Software testing trends for the near future cover three core areas: AI both as a test object and as a tool, professional test data management and holistic quality assurance under regulatory pressure. The decisive factor here is that quality is no longer an isolated testing task, but a shared team responsibility that requires social competence and cooperative work.
Key Takeaways
- AI as a testing tool is only useful if there is a specific problem that it solves. Tools without a problem solution are of no use, no matter how big the budget is.
- Test data management will become even more important in the future due to regulatory requirements such as the Cyber Resilience Act and the accessibility obligation.
- Non-functional quality characteristics such as performance, usability and security must be incorporated into the design right from the start, not just at the final testing stage.
- Static code analysis is an immediately available, automatic tool for code reviews and reducing technical debt that many teams still do not use enough.
- Software quality can only be achieved as a team effort: testers who contribute knowledge about the entire product and actively shape communication are better positioned for this than any individual role.
Which trends should testers really keep an eye on?
AI is at the top of the list, but not as an end in itself. For testers, there are two questions: how do you test AI, and how does AI help with testing? Both are young fields, unlike the decades-old approach to classic software.

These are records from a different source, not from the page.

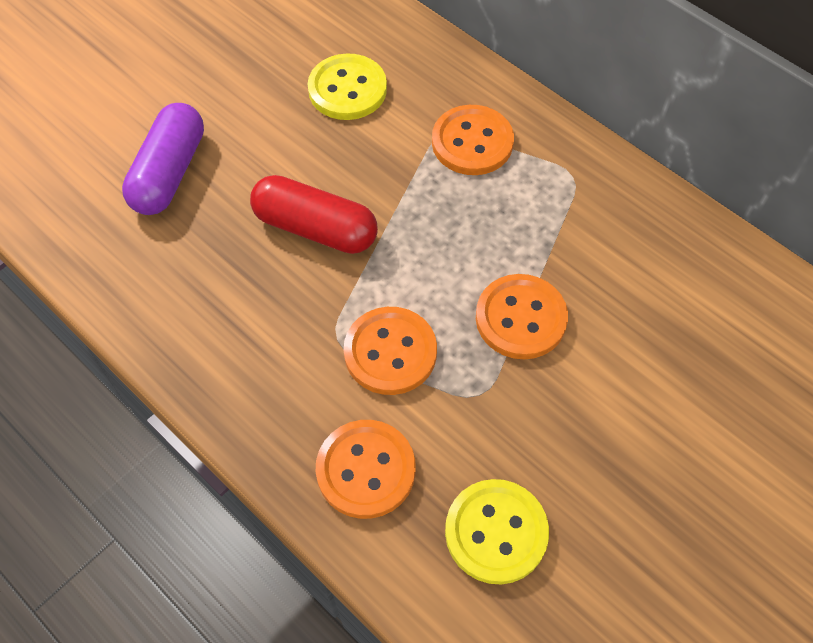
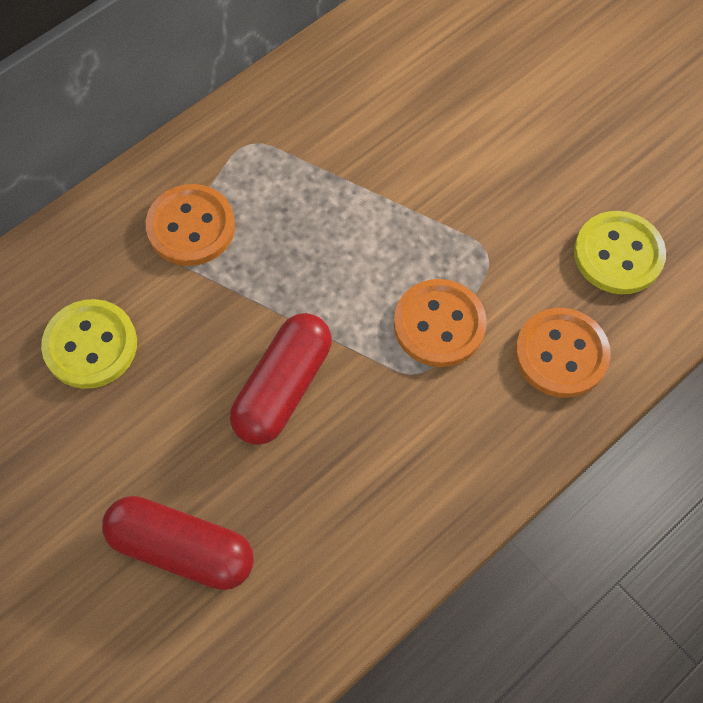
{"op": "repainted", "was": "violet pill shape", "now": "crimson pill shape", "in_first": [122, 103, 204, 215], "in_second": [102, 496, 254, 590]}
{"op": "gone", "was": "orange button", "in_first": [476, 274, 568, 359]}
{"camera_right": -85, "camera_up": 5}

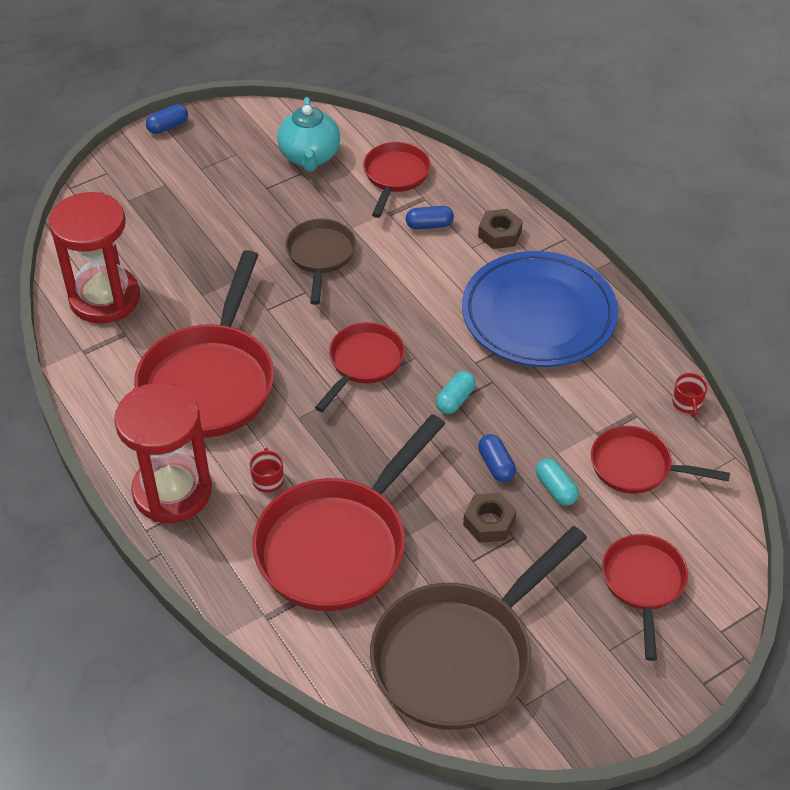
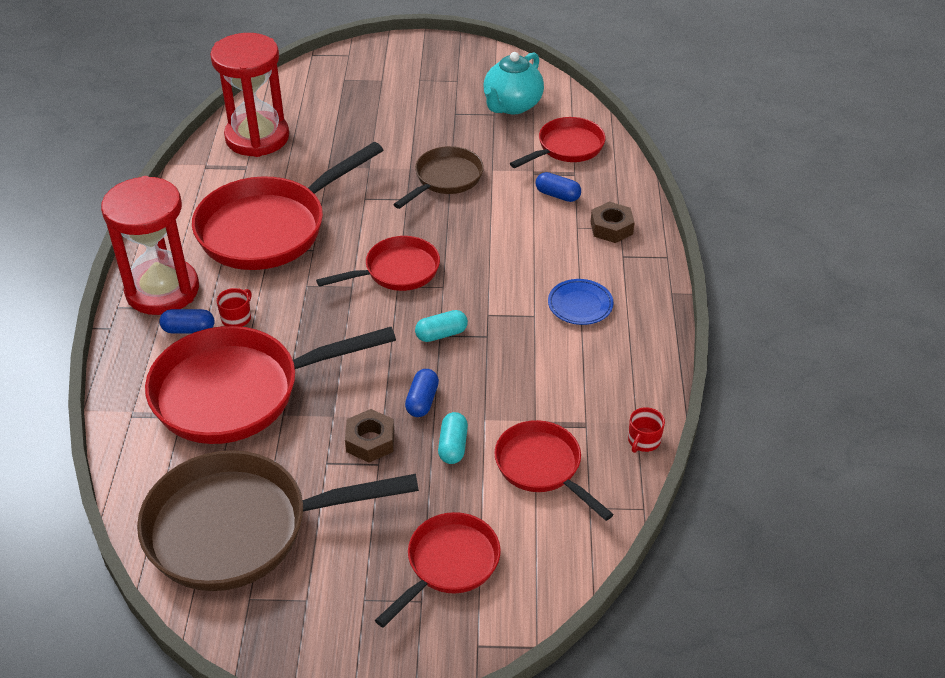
{"op": "shifted", "was": "blue pill shape", "in_first": [146, 104, 188, 134], "in_second": [159, 309, 214, 333]}
{"op": "scaled", "was": "blue dinner plate", "in_first": [462, 251, 618, 367], "in_second": [548, 279, 614, 325], "ratio": 0.41}
{"camera_right": 35, "camera_up": -5}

When it comes to testing AI, an old question comes into sharp focus: What does quality mean in this context? The classic tester pattern, test case in, expected result out, often does not apply here. Instead, other methods are needed, such as statistical approaches. Anyone working in the field of software development should at least have an idea of this, even without being an AI expert.
When it comes to the second question, AI as a tool for testing, it is worth taking a sober look. AI is a tool. The question is not which tool to install because an AI budget pot is open, but which specific problem is to be solved. If there is a problem that AI can solve, then bring it on. If the tool is of no use, you can leave it alone.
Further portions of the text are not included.